I know it’s not easy. That there is a degree of luck in rising above the huge amounts of competition online or on on the app store, that things beyond your control can go wrong during the development of a project, and that there are some times you need to go on your gut instinct, and that’s not infallible. Goodness knows I’ve made every kind of mistake creating digital things over the years, as have most people working in this constantly changing field. And I will continue to make mistakes, as will most people etc.

So I’m not claiming there is a perfect process, but there are better and worse ones, and there are definitely massive howling alarm-bell-ringing clangers that should be sending up the red flag right from the start. The “we need an app, never mind who for”, the “we’ve got all this content, let’s just stick it online, people will come to us”, “let’s create a whole new portal for something that already exists”, and so on. And sometimes it feels like we aren’t moving on from this, these whack-a-mole stupidities keep popping up over and over again and just will not die.

Why is that? In a recent conversation with a fellow person-who-works-somewhat-indeterminately-within-“digital” we discovered we’d both been feeling this slight ennui with the field. This sense that it wasn’t meeting its potential, that a lot of rubbish was being made, and that it was hard to see how to make things better. We wondered if it it might be that digital is constantly being driven by the hardware makers, by Apple and console or computer companies and that their vested interest in creating new stuff for us to buy means we’re always just playing catch up.

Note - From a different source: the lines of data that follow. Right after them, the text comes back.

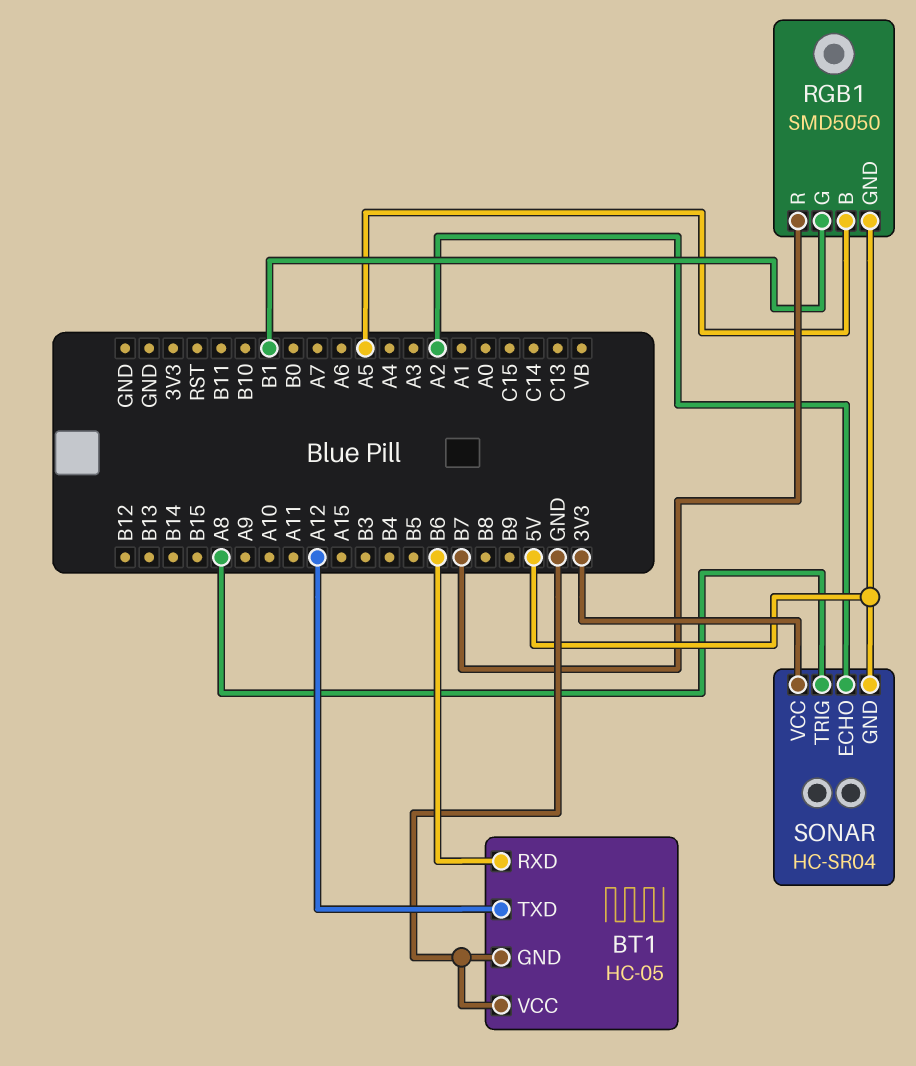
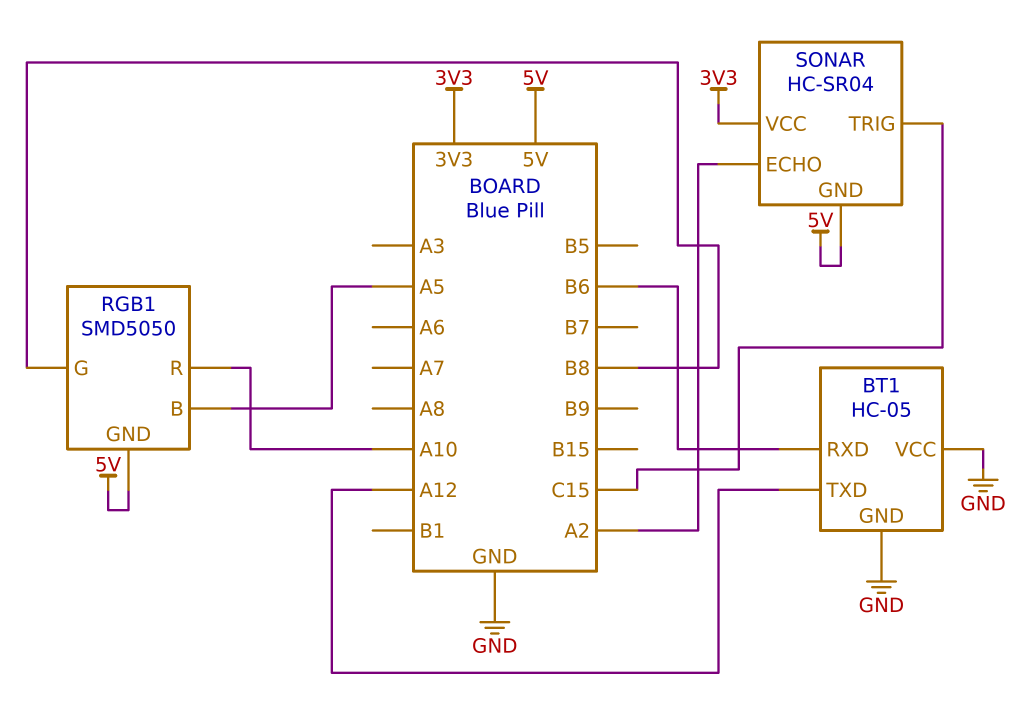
RGB1 pin G: B1 -> B8
RGB1 pin R: B7 -> A10
SONAR pin TRIG: A8 -> C15

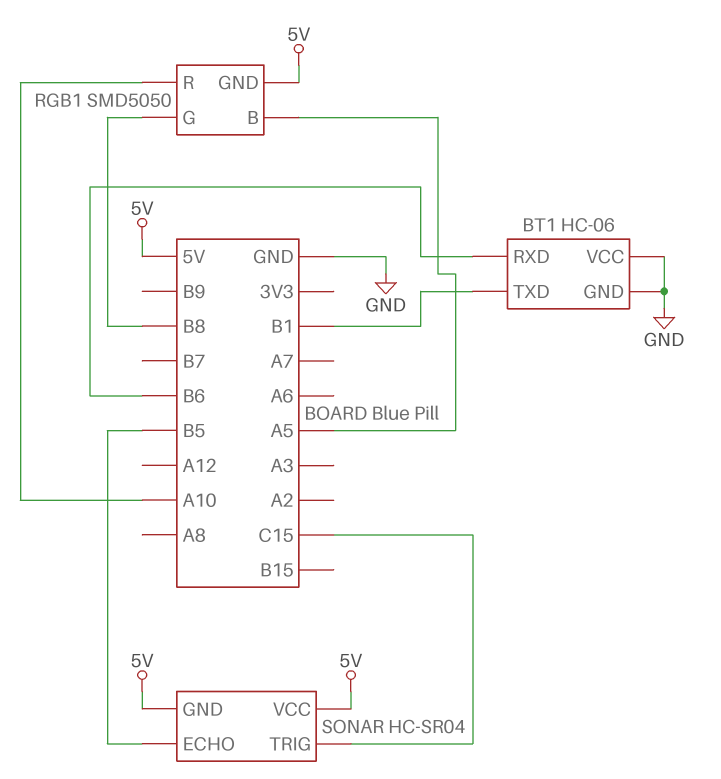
BT1: HC-05 -> HC-06
BT1 pin TXD: A12 -> B1
SONAR pin ECHO: A2 -> B5
SONAR pin VCC: 3V3 -> 5V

Why do we let this dictate the pace? Where is the chance to take stock and develop best practice?

My experience as a freelancer over the last few months, applying for funding and responding to ITTs, has also been eye-opening. The systems and funding in place for making digital stuff are really broken. If you were trying to design a process that would result in crappy digital products, you’d make people (who may not be particularly digitally literate) scope everything out and pin it down before they’d ever been able to build anything or ask their audience about it, only then engage an agency who are the real experts but can’t change the scope, and then make the project team go through a month long change request process if they want to develop the project in a different direction from the scope based on the evidence as they start building and testing things. Which is exactly the process in place in a frighteningly high number of places. The old models for procuring new infrastructure etc just do not work for digital projects, and it’s hamstringing them from the very start.

Plus money, of course. Not enough money, or not tailoring the project to the actual budget available.  I’ve had this rant elsewhere. I seem to spend a lot more time these days telling people not to make a digital thing. Would it work just as well as a piece of text? As a printout? As a physical activity? Or a really simple website? Don’t overreach if you just can’t afford it, do something straightforward and proven.

But at the same time I love working on and seeing others working on brilliant digital projects. The reach you can get, the amazing response in terms of both scale and thoughtful quality, the sense of shared global experience, the playfulness and the utility, when done well. So, how do we do more of these?